What is it? Testicular cancer is an abnormal, uncontrolled growth of cells that forms a
tumour in one or both testicles. Men have two testicles (testes, gonads) that are located in the scrotum, a pouch of loose skin found below and at the base of the penis. The testicles are responsible for producing sperm and male
hormones (mainly testosterone) that regulate reproductive
organ development.
Testicular cancer is the most common cancer in males between 20 and 40 years of age. About 2,000 men are diagnosed with testicular cancer in the UK each year. Caucasian males are at a greater risk than are those of African, Hispanic, or Asian descent, although the cause for this additional risk is not known. Other risk factors include undescended testicles (cryptorchidism), abnormal development of the testes (gonadal dysgenesis), a sex chromosome disorder, Klinefelter’s syndrome, and a family or personal history of testicular cancer.
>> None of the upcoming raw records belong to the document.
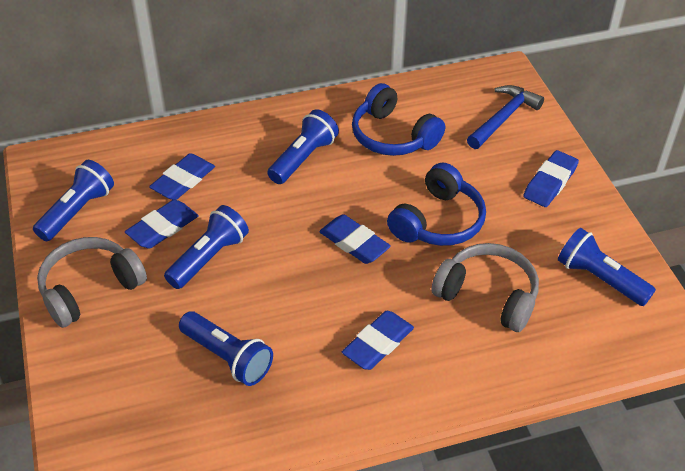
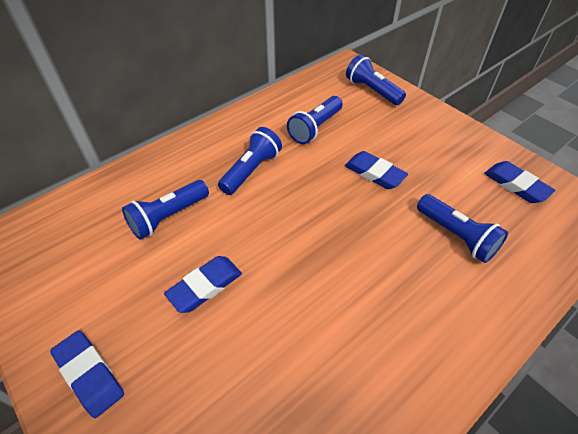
blue eraser: 5 -> 4
blue hammer: 1 -> 0
blue headphones: 2 -> 0
grey headphones: 2 -> 0

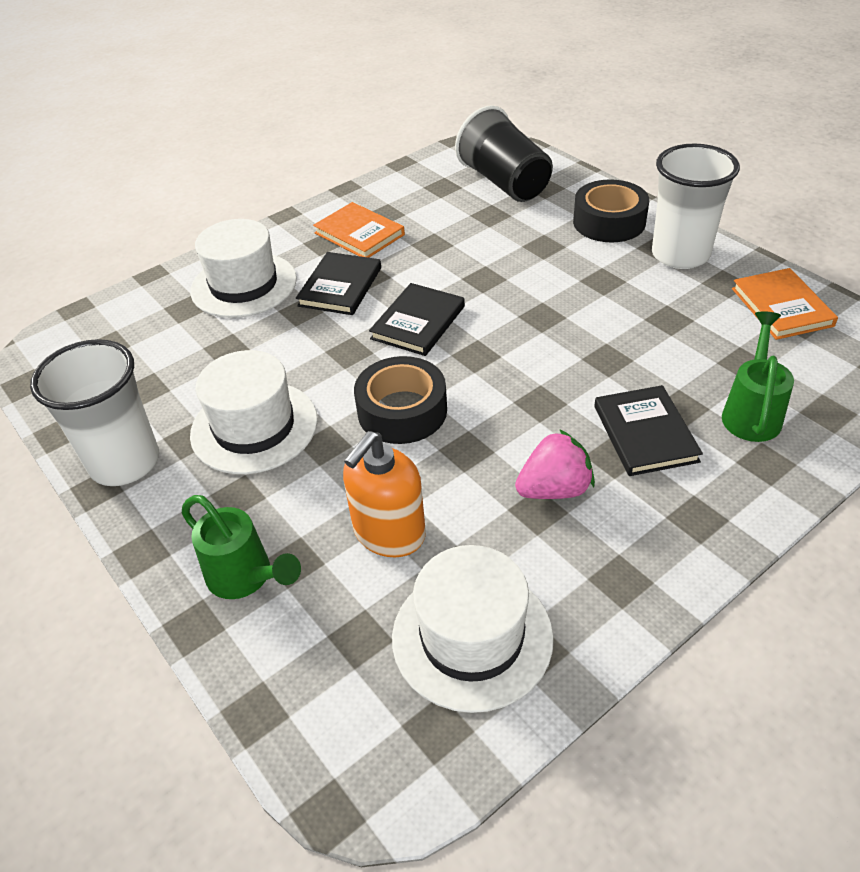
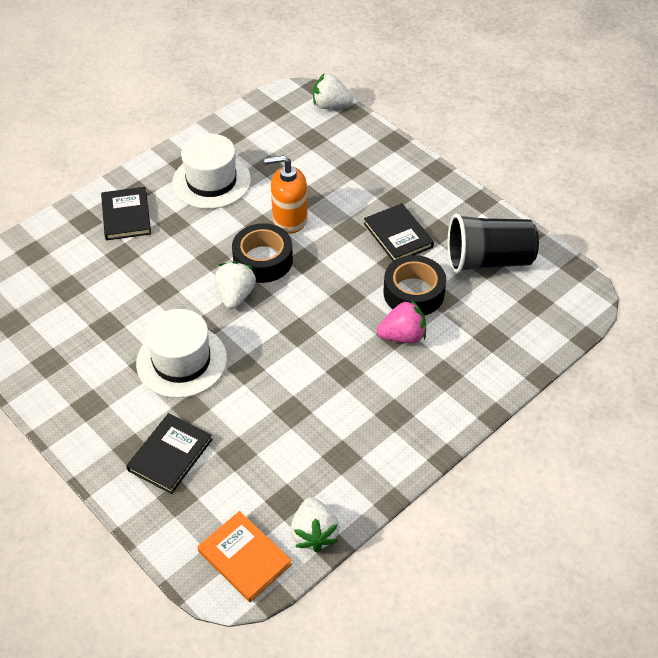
green watering can: 2 -> 0
orange book: 2 -> 1
white cup: 2 -> 0
white hat: 3 -> 2
white strawberry: 0 -> 3

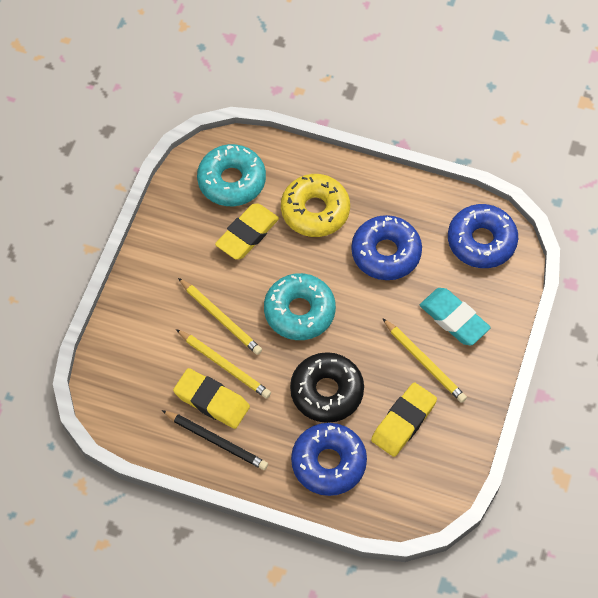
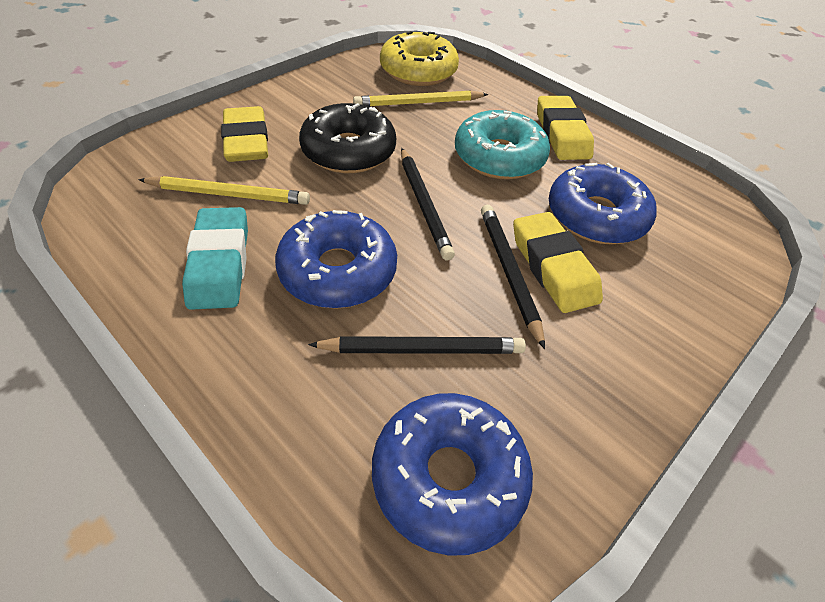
black pencil: 1 -> 3
turquoise donut: 2 -> 1
yellow pencil: 3 -> 2

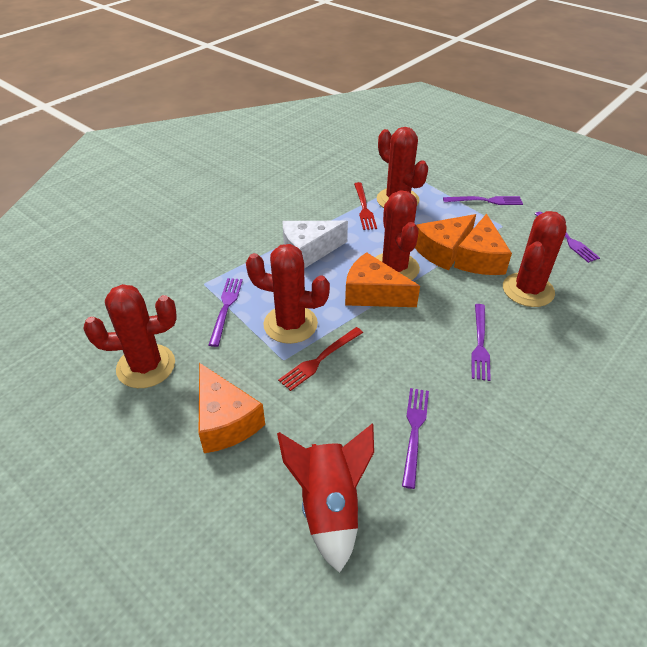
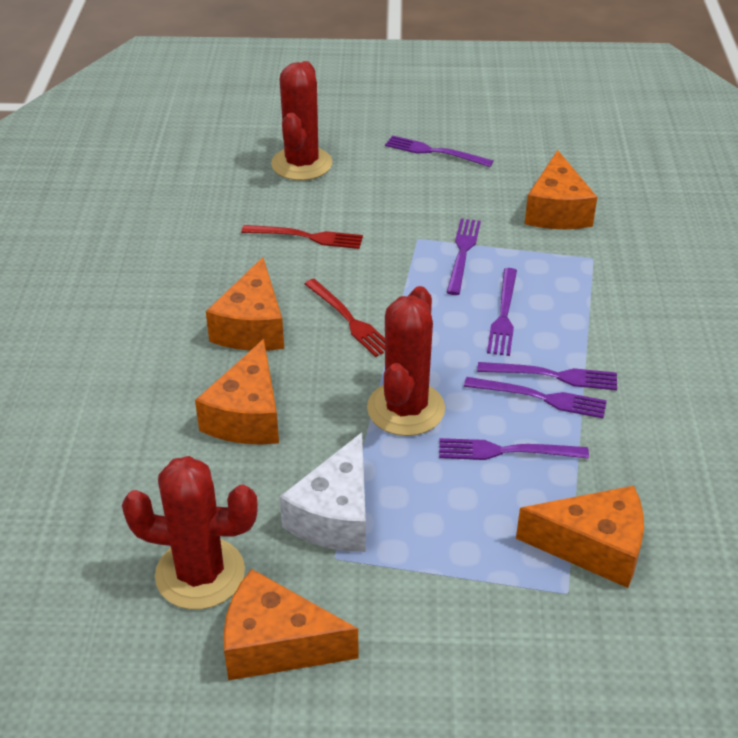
orange cheese: 4 -> 5
purple fork: 5 -> 6
red cactus: 5 -> 3
red rocket: 1 -> 0

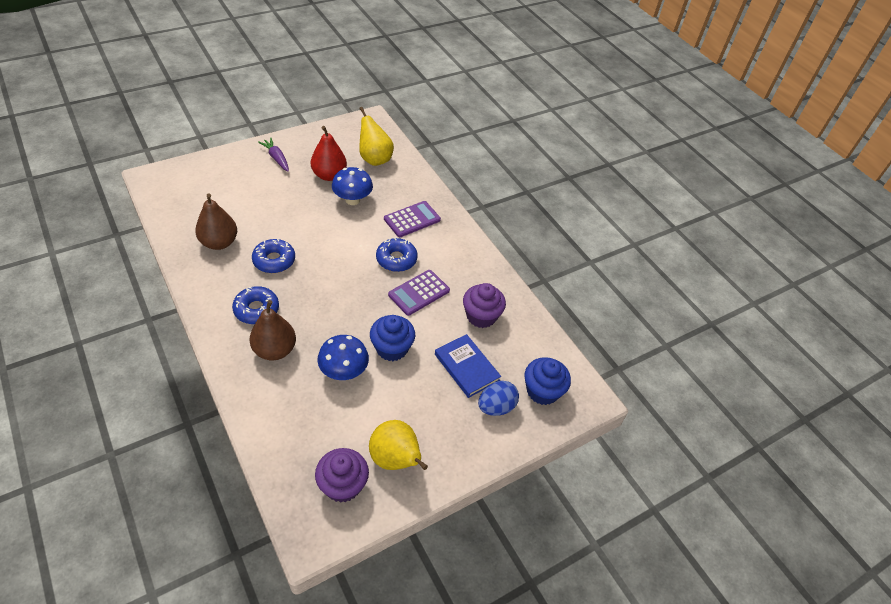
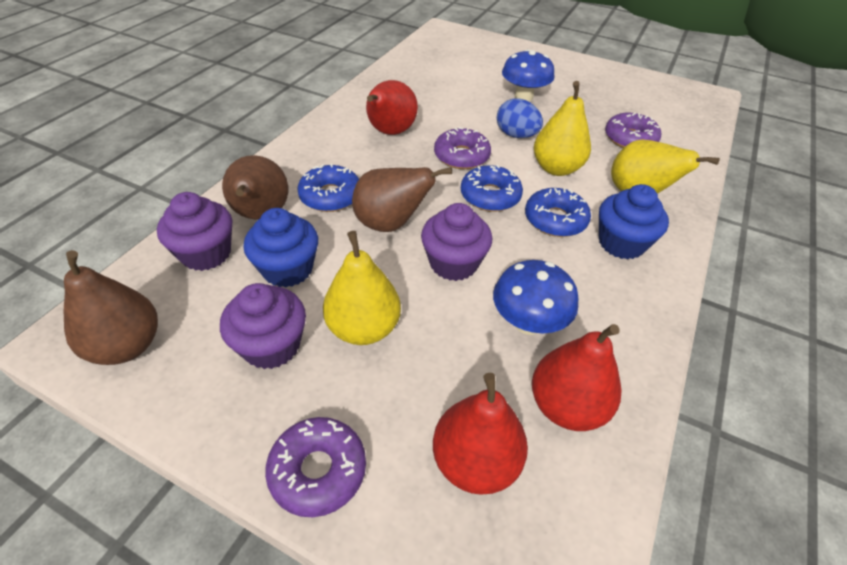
blue book: 1 -> 0
brown pear: 2 -> 3
purple calculator: 2 -> 0
purple carrot: 1 -> 0
purple cupcake: 2 -> 3
purple donut: 0 -> 3
red pear: 1 -> 3
yellow pear: 2 -> 3

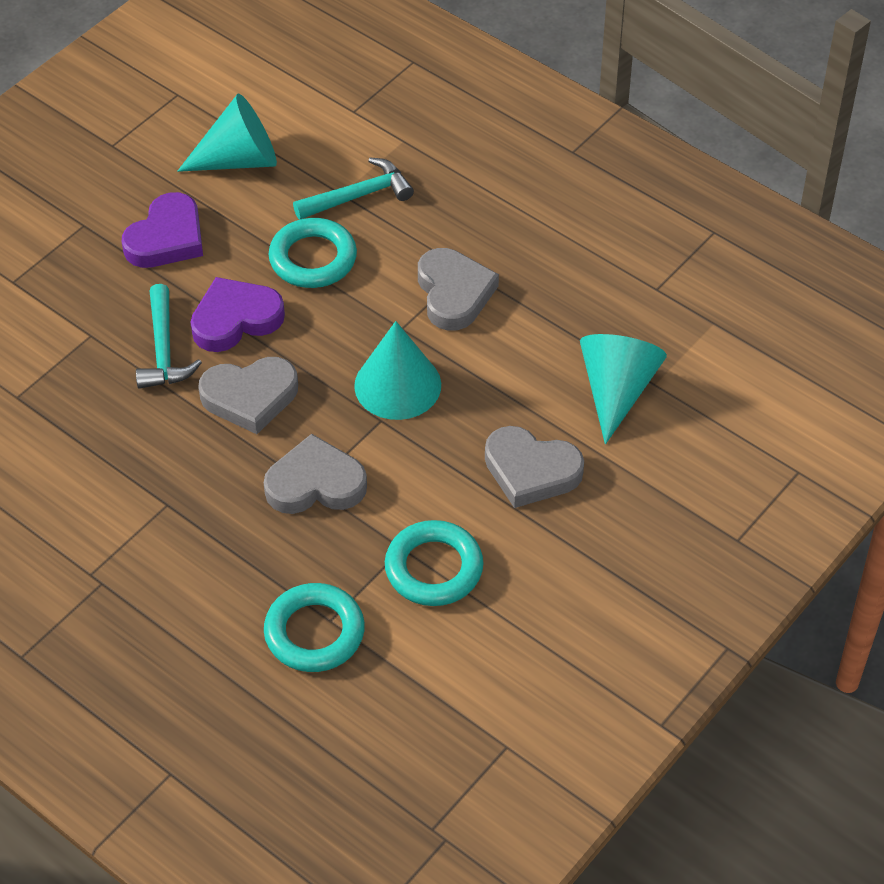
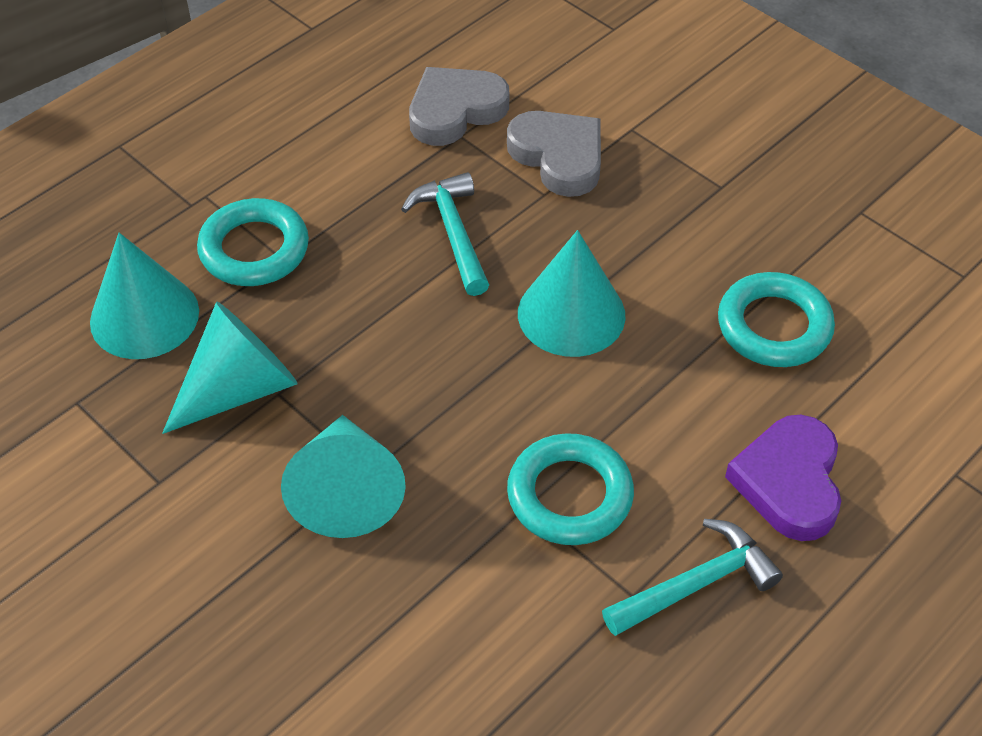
grey heart: 4 -> 2
purple heart: 2 -> 1
turquoise cone: 3 -> 4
Germ cell tumours account for about 90% of testicular cancers. They are separated into seminomas and non-seminomas. Seminomas make up about half of testicular germ cell tumours, occurring most frequently in middle-aged men. They tend to grow very slowly and usually do not
metastasize. Non-seminomas occur earlier in life. They mainly affect men in their 20’s and tend to grow and spread more quickly than seminomas.
About 4-5% of all (and 20% of children’s) testicular cancers form in the stromal tissues that support the testes and produce hormones. These tumours may secrete oestradiol, a form of female sex hormone, causing breast tissue development (gynaecomastia).
While testicular cancer is one of the most curable forms of cancer, with a cure rate in excess of 90%, most types will spread if left unchecked, first invading and damaging the other testicle before metastasizing and being carried by the lymph nodes to other body organs, such as the lungs. Early detection and treatment is crucial to a favourable outcome.